И только я дрожу, словно одинокий росток бамбука на ветру, желая лишь говорить, говорить столько, сколько смогу. Что же делать? Я ищу выход, я так хочу увидеть выход, но тени сгущаются, и ни единый лучик света не пробивается сквозь них… Все закончилось, но одновременно и продолжается… Бесконечная тревога… Печаль… Одиночество…
Порыв ветра со свистом проносится сквозь кроны деревьев, заставляя листья зашелестеть, и в тот же миг о землю ударяются капли. Дождь, впрочем, уже закончился.
У входа в кондитерскую «Сакурагитэй» колышутся на ветру красно-белые фонарики. Женщина в красном фартуке, поднявшись на стремянку, чистит выцветший розовый навес, на которым белым написано «Панда-яки» – бисквиты в форме панды.
Две старушки сидят на деревянной скамейке перед «Сакурагитэй».
– Кстати, я принесла фотографии. Будешь смотреть? – спрашивает та, что справа, в белом кардигане, и достает из желтого шоппера маленький альбом.
Она открывает его на групповом снимке. Человек тридцать, все в возрасте – и мужчины, и женщины, стоят в три ряда.

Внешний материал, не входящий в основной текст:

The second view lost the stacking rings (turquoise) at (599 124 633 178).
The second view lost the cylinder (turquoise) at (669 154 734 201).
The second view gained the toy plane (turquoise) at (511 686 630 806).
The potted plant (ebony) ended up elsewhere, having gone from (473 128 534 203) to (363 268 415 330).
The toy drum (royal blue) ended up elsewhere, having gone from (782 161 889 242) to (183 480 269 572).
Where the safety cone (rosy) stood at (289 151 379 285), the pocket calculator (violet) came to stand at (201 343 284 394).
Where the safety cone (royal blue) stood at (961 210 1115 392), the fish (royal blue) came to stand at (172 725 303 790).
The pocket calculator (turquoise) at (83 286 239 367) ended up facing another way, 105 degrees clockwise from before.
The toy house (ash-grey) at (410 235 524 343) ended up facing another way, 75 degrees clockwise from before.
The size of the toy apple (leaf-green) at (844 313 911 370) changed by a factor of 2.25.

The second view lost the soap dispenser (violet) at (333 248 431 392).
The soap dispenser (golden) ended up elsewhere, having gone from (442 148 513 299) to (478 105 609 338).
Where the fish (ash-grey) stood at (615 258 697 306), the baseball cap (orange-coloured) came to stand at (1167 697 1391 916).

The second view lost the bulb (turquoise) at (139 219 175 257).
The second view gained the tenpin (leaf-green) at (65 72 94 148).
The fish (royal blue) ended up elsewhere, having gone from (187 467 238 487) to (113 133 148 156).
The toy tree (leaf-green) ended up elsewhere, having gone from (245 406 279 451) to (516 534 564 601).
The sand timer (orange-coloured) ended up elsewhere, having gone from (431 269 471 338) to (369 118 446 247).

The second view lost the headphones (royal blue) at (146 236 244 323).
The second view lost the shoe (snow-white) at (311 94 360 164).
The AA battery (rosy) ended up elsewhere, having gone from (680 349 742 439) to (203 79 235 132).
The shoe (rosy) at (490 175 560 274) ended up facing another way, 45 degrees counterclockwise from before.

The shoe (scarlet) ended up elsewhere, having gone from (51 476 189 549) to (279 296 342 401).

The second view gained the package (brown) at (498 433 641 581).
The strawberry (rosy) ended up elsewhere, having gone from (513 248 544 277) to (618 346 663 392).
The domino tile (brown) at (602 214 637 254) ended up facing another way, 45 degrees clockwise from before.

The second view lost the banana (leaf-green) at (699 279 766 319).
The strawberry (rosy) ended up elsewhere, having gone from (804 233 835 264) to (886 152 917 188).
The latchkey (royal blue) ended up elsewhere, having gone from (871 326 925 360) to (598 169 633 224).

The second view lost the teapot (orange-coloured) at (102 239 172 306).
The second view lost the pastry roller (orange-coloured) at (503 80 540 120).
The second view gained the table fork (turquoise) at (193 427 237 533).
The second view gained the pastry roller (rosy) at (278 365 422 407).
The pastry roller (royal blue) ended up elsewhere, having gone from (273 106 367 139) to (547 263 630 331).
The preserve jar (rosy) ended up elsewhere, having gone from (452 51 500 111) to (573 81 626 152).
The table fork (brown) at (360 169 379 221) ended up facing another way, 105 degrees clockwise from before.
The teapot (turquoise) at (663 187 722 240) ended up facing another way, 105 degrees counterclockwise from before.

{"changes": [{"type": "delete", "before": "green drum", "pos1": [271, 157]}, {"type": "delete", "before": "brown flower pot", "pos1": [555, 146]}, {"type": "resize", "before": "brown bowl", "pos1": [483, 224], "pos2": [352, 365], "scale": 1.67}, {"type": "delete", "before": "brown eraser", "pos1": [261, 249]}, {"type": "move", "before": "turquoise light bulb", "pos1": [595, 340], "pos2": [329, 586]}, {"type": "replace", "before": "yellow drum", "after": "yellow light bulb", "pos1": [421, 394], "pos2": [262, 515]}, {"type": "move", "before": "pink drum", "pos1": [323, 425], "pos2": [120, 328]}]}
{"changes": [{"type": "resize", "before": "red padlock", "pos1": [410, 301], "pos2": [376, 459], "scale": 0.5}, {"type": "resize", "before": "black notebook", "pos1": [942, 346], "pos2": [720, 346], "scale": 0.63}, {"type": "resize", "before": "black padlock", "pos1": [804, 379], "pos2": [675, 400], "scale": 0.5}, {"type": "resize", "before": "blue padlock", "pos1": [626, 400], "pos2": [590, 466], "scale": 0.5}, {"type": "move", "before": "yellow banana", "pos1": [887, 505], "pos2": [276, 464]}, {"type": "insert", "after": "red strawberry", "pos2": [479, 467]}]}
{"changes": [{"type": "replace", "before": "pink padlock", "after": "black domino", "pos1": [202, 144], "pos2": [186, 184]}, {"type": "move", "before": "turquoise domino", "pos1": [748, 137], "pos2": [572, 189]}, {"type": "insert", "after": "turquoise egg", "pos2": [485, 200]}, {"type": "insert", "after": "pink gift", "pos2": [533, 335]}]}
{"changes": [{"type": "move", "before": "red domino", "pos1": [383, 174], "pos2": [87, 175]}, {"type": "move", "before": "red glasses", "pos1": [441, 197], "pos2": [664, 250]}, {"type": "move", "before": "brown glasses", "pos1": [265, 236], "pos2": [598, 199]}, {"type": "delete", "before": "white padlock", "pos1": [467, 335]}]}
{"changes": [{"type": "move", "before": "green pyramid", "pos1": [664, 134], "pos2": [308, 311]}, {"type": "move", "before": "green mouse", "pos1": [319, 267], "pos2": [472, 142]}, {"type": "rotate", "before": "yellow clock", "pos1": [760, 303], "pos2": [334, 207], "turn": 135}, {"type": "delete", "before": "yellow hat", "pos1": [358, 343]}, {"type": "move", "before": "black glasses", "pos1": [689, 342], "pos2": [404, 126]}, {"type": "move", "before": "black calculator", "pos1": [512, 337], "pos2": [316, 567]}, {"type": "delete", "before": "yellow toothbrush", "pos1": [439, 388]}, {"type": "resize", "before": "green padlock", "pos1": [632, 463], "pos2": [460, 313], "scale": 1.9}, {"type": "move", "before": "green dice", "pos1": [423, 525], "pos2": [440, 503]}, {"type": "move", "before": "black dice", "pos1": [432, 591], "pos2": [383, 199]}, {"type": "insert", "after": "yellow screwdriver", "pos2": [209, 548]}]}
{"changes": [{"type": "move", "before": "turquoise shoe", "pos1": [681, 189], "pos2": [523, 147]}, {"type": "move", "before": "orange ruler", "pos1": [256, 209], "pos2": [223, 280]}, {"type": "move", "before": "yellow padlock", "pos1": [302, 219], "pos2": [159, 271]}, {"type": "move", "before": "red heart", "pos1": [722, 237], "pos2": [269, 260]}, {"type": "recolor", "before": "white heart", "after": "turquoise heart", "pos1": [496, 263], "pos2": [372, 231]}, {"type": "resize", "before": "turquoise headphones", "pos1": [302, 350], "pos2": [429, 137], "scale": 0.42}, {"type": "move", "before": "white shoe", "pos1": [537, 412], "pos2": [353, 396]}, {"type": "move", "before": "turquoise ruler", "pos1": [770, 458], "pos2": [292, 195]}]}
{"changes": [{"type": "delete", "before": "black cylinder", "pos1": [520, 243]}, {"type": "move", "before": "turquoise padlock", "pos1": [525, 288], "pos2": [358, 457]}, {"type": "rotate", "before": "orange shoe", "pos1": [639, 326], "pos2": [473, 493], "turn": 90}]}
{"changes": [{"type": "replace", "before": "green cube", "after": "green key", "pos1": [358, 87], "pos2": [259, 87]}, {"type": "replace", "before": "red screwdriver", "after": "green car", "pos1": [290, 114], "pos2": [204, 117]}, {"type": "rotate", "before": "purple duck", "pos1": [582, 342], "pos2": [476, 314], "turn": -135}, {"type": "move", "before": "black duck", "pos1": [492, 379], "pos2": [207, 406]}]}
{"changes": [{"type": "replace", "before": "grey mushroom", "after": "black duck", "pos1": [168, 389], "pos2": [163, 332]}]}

Старушка, что сидит слева, одета в черный кардиган, гораздо более мешковатый, чем у ее собеседницы. Она достает из висящей у нее на плече кожаной сумки очки и принимается водить указательным пальцем по фотографии, будто выписывая волнистую линию.
– Это что же, жена учителя Ямадзаки? О, да вот и он сам.
– Да уж, неразлучная парочка. Влюбленные голубки – и всегда такими были.
– А это председатель школьного совета…
– Сидзуми.
– Ой, а вот и Томо!
– Эту улыбку ни с кем не перепутаешь.
– А это ты. Отлично выглядишь! Словно какая-нибудь кинозвезда.
– Да брось!
Старушки почти вплотную придвигаются друг к другу, так, что их тени сливаются в одну. Под лавкой проходит голубь – похоже, он что-то ищет.
Над головами старушек две вороны, как будто предупреждая о чем-то, пронзительно каркают.
– Рядом с Такэути Ямамото, да? Он, вроде бы, антиквариатом занялся… Это Ёсида Соноко…
– А вот Юми.
– Точно, Юми. Мы с ней виделись на похоронах Юко.
– Надо же, столько лет прошло, а мы как будто и не изменились.
– А он же работал в администрации… Как его…
– Иияма.
– Да-да, Иияма.
– И рядом…
– Вон та? Хироми?
– Верно, Хироми!
– Вот Муцуми.
– Будто и не постарела.
– А это Синохара.
– В кимоно, как обычно.
– Выглядит роскошно.
– Фуми, Такэ, Ти. Еще Курата, но она в другом классе училась.
– Ой, а я и не обратила внимания!
– Курата сейчас живет в Кавасаки. Рассказывала, что за ней таскается один тип, тоже из ее района. Раз они ездили общей компанией в Юдзаву, так в гостинице он успел всех достать – рот у него просто не закрывался! Даже когда все улеглись, он продолжал болтать, еще и чай попивал при этом.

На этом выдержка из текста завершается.